2D Games – Games that use graphics created in 2D graphic software and are usually produced by an X and Y array of pixels.  2D games have a flat appearance.


2.5D Games – Games that use graphics created in 2D graphic software, but where the illusion of 3D is created by using design techniques such as parallax projection and top-down perspective.


3D Modeling - The process of developing 3D assets using a 3D software package.




Aliasing – A 2D graphic that has a jagged edge due to limited number of pixels.


Alignment Game - Players attempt to align up objects and/or arrange objects into specific patterns.


Ambient Light – Light that is scattered from various objects in which no discernable source is



Antagonist – Is the person or some other force that works against the main character.

Anti-Aliasing - A technique of smoothing out the appearance of the jagged edges by picking colors between the object color and the background and making a smoother transition along those edges by putting those colors at each jagged edge


Art Designer – Person responsible for the visual elements of the game.


Audio Engineer – Person responsible the sounds, musical score, background music and ambient

sounds used in the game.


Backlight – A light located behind the subject which helps separate objects from the

background, giving a more defined space.


Balance Factor - Determines the degree and direction in which the head and/or hips swing out

from their original vertical alignments when a biped bends over.


Biped – A 3D model that walks on two legs.


Bitmap – A 2D graphic created by the use of small blocks of color (pixels) arranged in rows.


Bones - Structural objects that are located within a polygonal mesh and aid in the movement of the object.


Bromley, Martin – Given credit for creating of one of the original game paths in 1951 with the launch of SEGA.


Bump Mapping – A process used in 3D modeling programs to simulate bumps or wrinkles on the surface of an object. Bump mapping does not involve increasing the number of polygons of the object, but rather alters the shading parameters to create the illusion of bumps.


Cartesian Coordinates – Points are defined with respect to their location within an X, Y, and Z world. Cartesian coordinates are used to specify vertices, edges and polygons when designing a 3D model.


Casual Player – The average game player as opposed to hard core players.


Closed Game System – The rules of the game are a closed environment where there is no outside exchange.


Cloud Computing – Internet-based computing. Computer games are housed on Internet and provides a new consumption and delivery model for games.


Cinematics - The fully rendered movies used for intros and 'cut-scenes. 


Competitive Analysis – Illustrates to the publisher how your game idea compares to the competition and explains why your game will have a competitive advantage.


Console – An electronic hardware device consisting of computer memory, a graphics card and ports for attaching game controllers.

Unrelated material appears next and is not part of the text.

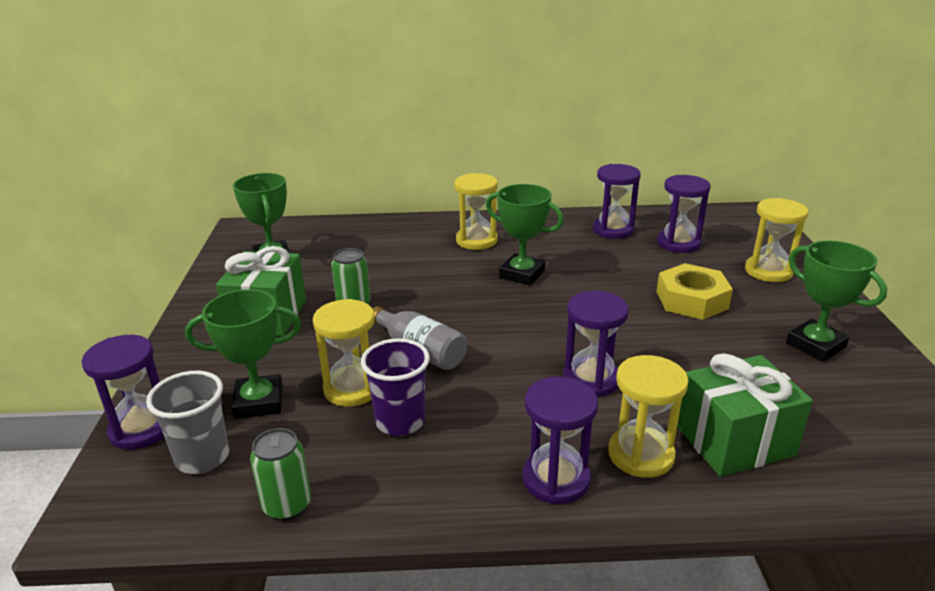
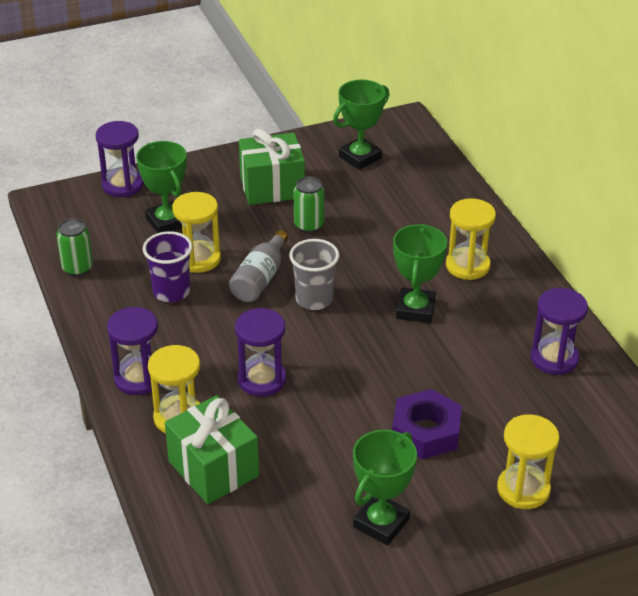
camera: 70 degrees right, 10 degrees up
(202, 457) = (106, 220): grey cup -> grey cup (314, 299)
(678, 243) = (551, 413): purple hourglass -> none
(692, 300) = (426, 431): yellow nut -> purple nut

Examples include the Wii, Xbox 360, and Playstation III.



Convexity – The process of varying the level of difficulty of a game level or between levels.


Cooperative Play – Involves two or more players who cooperate against the game system.


Decision Tree – A map showing all of the possible choices involved in a game.



Depth of Field - Determined by the camera-to-subject distance and is a measure of how near or far the subject appears to be. Animators use depth of field effect for two purposes. The first is to reinforce the illusion of depth in the scene and the second reason is to focus your attention on the items or actors they feel are most important.


DirectX – Graphic card software developed by MicroSoft® and found in the Xbox 360 game console.


Displacement Mapping – The use of a texture of height map to create an effect where the actual geometric positions of points over a textured surface are displaced.



Douglas, A.S. Dr. – Professor at the University of Cambridge who created the first graphical

computer game.


Easter eggs - Hidden areas in a game containing messages such as the level designers' names or

pictures, or political or humorous messages.


Edge – A line connecting 2 vertices.


EEPROM – Solid state storage used in early handheld game devices.



ESRB – Entertainment Software Rating Board sets the standards for video games to help parents

to select games suitable for children.


Explicit Rules – Rules that control the formal structure of the game. These rules are written

 the instruction page.


Facial Motion Capture - The recording of different facial features useful for animating

      emotions such as smiling, grimacing, and showing anger.


Field of View (FOV) – Is exactly what is in the camera’s view.


Fill Light – The light create by the ambience of other lights as they reflect throughout the scene.

The fill light softens the scene and helps remove unwanted shadows.


First-person Camera - Shows the world as if the player had a camera attached at eye level.


First Person Shooter (FPS) – A video game where the player shoots or fires bullets against a

computer generated object or an avatar representing another player.


Fixed Camera - The camera does not move at all and the system displays the player's character

in a succession of still shots.


Formal Game Elements – The parts of a game that includes the players, objectives, procedure

rules, probability, resources, conflict, and boundaries.


Game Concept - The background, backstory and developing story that occur during a game.

Game Concept Document – Pitches your game idea to a game company to see if the would be interested in developing and marketing your game.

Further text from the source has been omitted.